Crocs, which has taken measures including the closings of more than 150 stores to boost its business, reported fourth-quarter earnings that topped forecasts across the board — but it wasn’t enough to mollify investors.
As of 10 a.m. ET, the lightweight-clog-maker’s stock was down 12 percent to $25.06 despite reporting revenues that increased 8.5 percent year over year to $216 million, beating market watchers’ forecasts for sales of $213 million. Its wholesale revenues climbed 9.7 percent, while e-commerce surged 18.9 percent, and retail same-store sales saw gains of 13.4 percent.
The adjusted loss of 10 cents a share was also better than Wall Street estimates of a loss of 24 cents.

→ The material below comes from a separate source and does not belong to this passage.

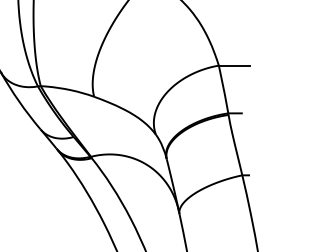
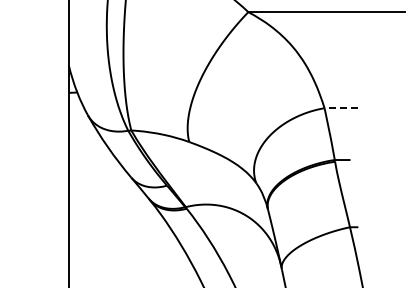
line: (234, 65) -> (341, 108), solid -> dashed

“Our fourth-quarter results contributed to what was a very successful year,” said president and CEO Andrew Rees. “We had record revenues in many key markets, with the U.S. market leading the way. We have hit multiyear highs in revenues and gross margin … Global demand for our brand remains strong.”
For the full year, Crocs’ revenues hit $1.09 billion, increasing 6.3 percent over the prior-year period, with wholesale, online and retail comparable-store sales all improving in the double digits. However, it saw losses of around $60 million as the brand continued to work through its transformation plan.
Over the past two years, the Niwot, Colo.-based company ditched more than 150 underperforming stores, refocused on its Classic clog and invested more heavily in digital marketing and celebrity-centric collaborations. It also announced a new distribution center in Dayton, Ohio, to replace its existing facility outside of Los Angeles.
Crocs said it expects full-year revenues to be up 5 percent to 7 percent in 2019. It anticipates a negative impact by about $20 million resulting from more store closures and another $20 million of currency changes.